You know - the stuff like ‘margarine is one molecule away from PLASTIC!’ - The internet is full of people blurting out scary claims about a wide variety of foods - be it meat, soy, salt, MSG, HFCS, sugar, artificial sweeteners, margarine, butter, olive oil, sunflower oil, palm oil, wheat, gluten, rice, whatever.
I make videos about food sometimes. It is literally impossible for me to discuss any kind of food online without someone saying one of the ingredients is satan. Now that’s not to say that none of the things people say about foods are ever true - some of them could be, but certainly most of them are wild and stupid exaggerations. If all of them are true, then nothing is safe to eat.

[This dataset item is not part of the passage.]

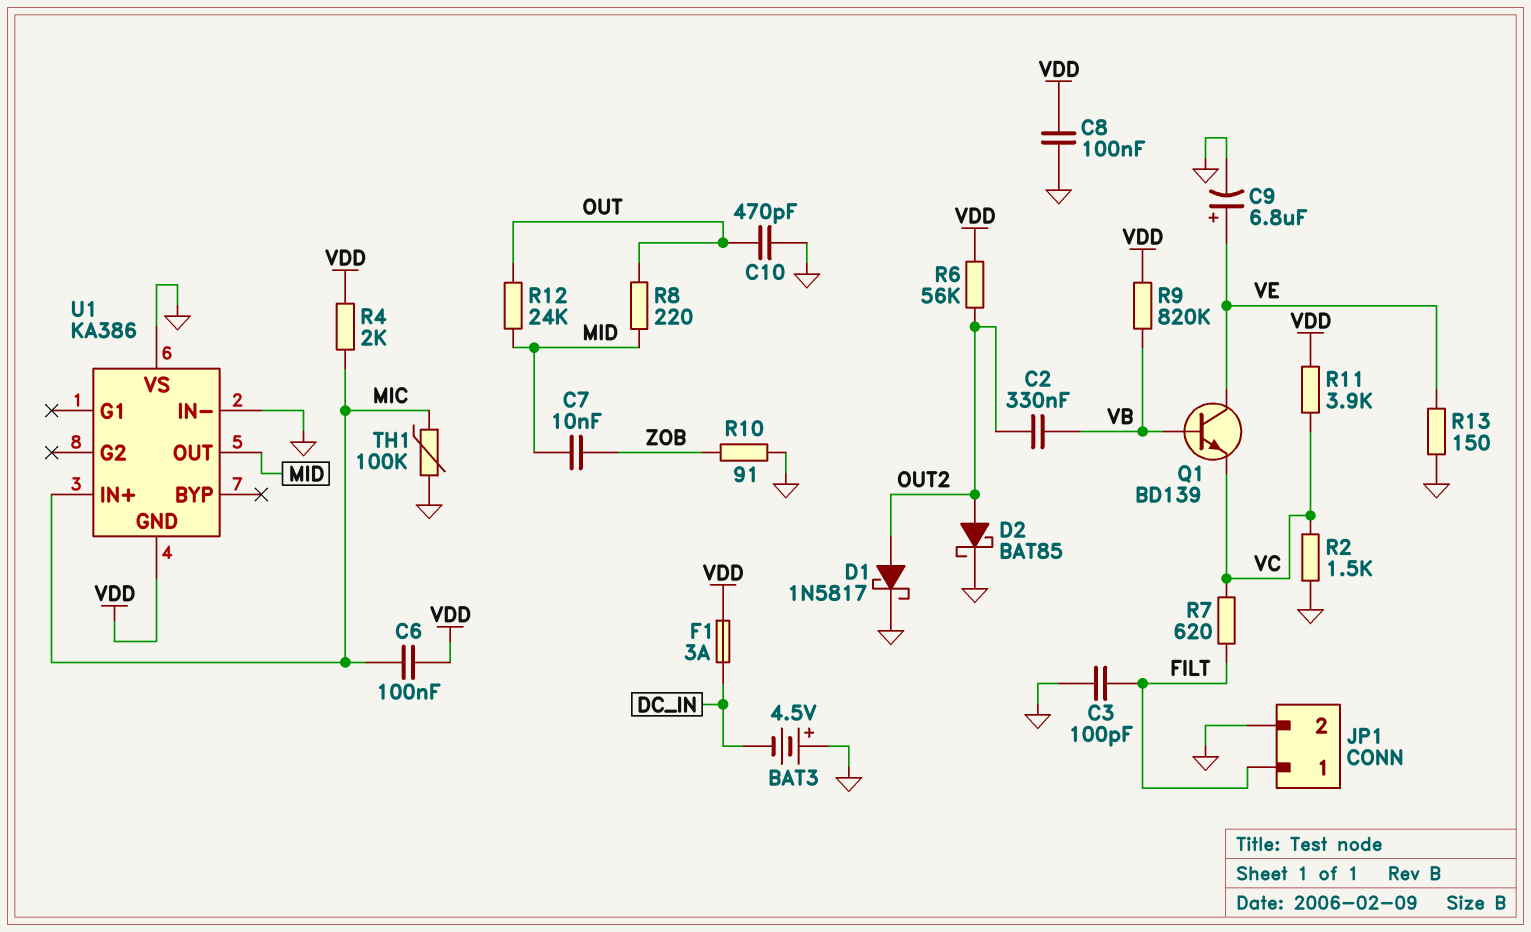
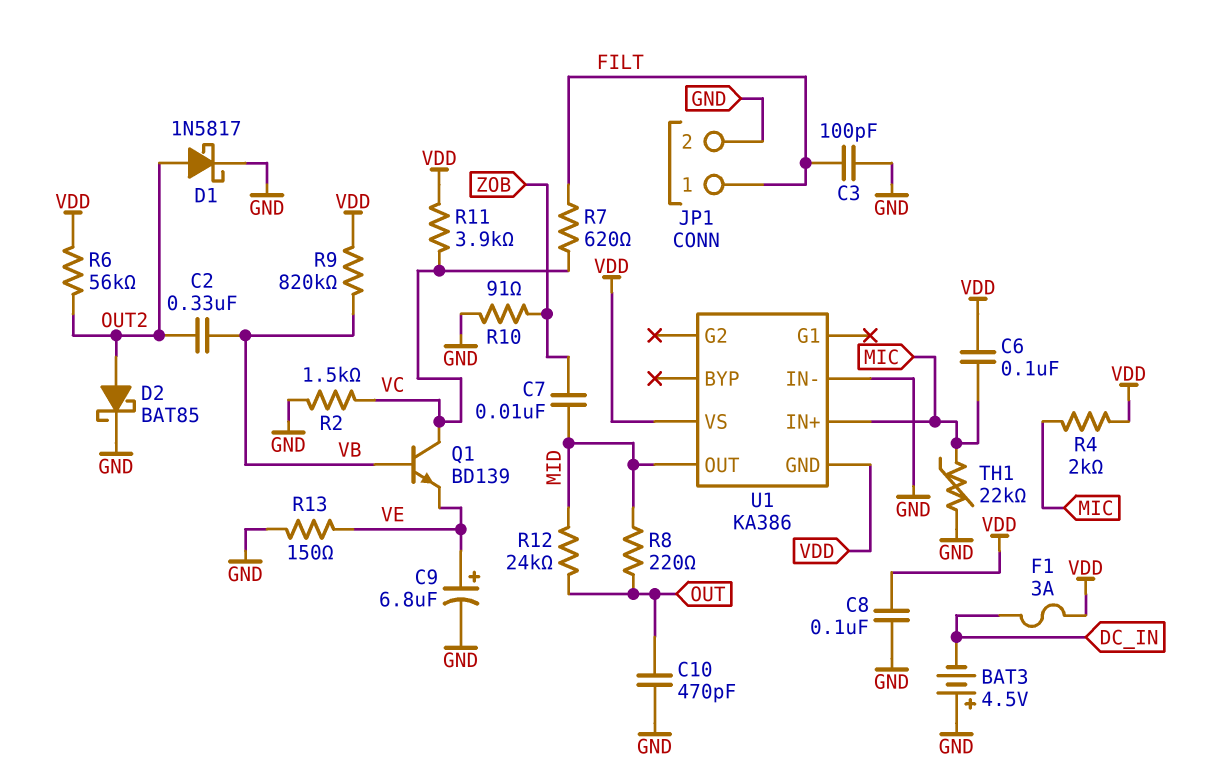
Q1: NPN BD139 (B VB, C VE, E VC) -> NPN BD139 (B VB, C VC, E VE)
TH1: 100k (GND, MIC) -> 22k (GND, MIC)
U1 pin VS: GND -> VDD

So is it time to just ignore such things? Is this a category of ignorance where fighting back is simply pointless? Has this battle been lost?
The battle has been lost. The hardest part of my job is dealing with freaked out people. I want to give them logical advice, such as “do this” but I have to assuage their fears or acknowledge their anger first. Unfortunately it’s harder to do this with food, one of the most basic needs. I suspect cavemen and cavewomen constantly feared eating poisonous mushrooms or dying after eating spoiled food.
If someone thinks that margarine is plastic or that beef kills one in five people by giving them cancer, I wouldn’t bother trying to educated them. They’re not your intended audience and they’re impervious to education anyway.
If possible, time constraints and easy availability of resource permitting, such claims ought to be replied to with a link to a good debunking. That will allow people who are genuinely interested in information to educate themselves, and doesn’t waste your time trying to argue with true believers.
Of course there might be too many such comments to bother with, (one could possibly recruit other commenters to do the work), or the idea could be uniquely stupid and require a bespoke explanation of why thinking Uranus is relevant to your colon health is at best a bad typo, but just making additional real information available is the ideal.
That’s why I suggest a “post one link and leave it” policy. Of course without heavy moderation you can’t stop others from having lots of arguments with the clueless, but we always have the option of policing ourselves.
The brief convincing debunk-and-out is a reasonable policy.
Not to sound like a broken record, but the way to deal with magical, non-critical thinking is to prevent it from becoming the default modus operandi, through education at an early age.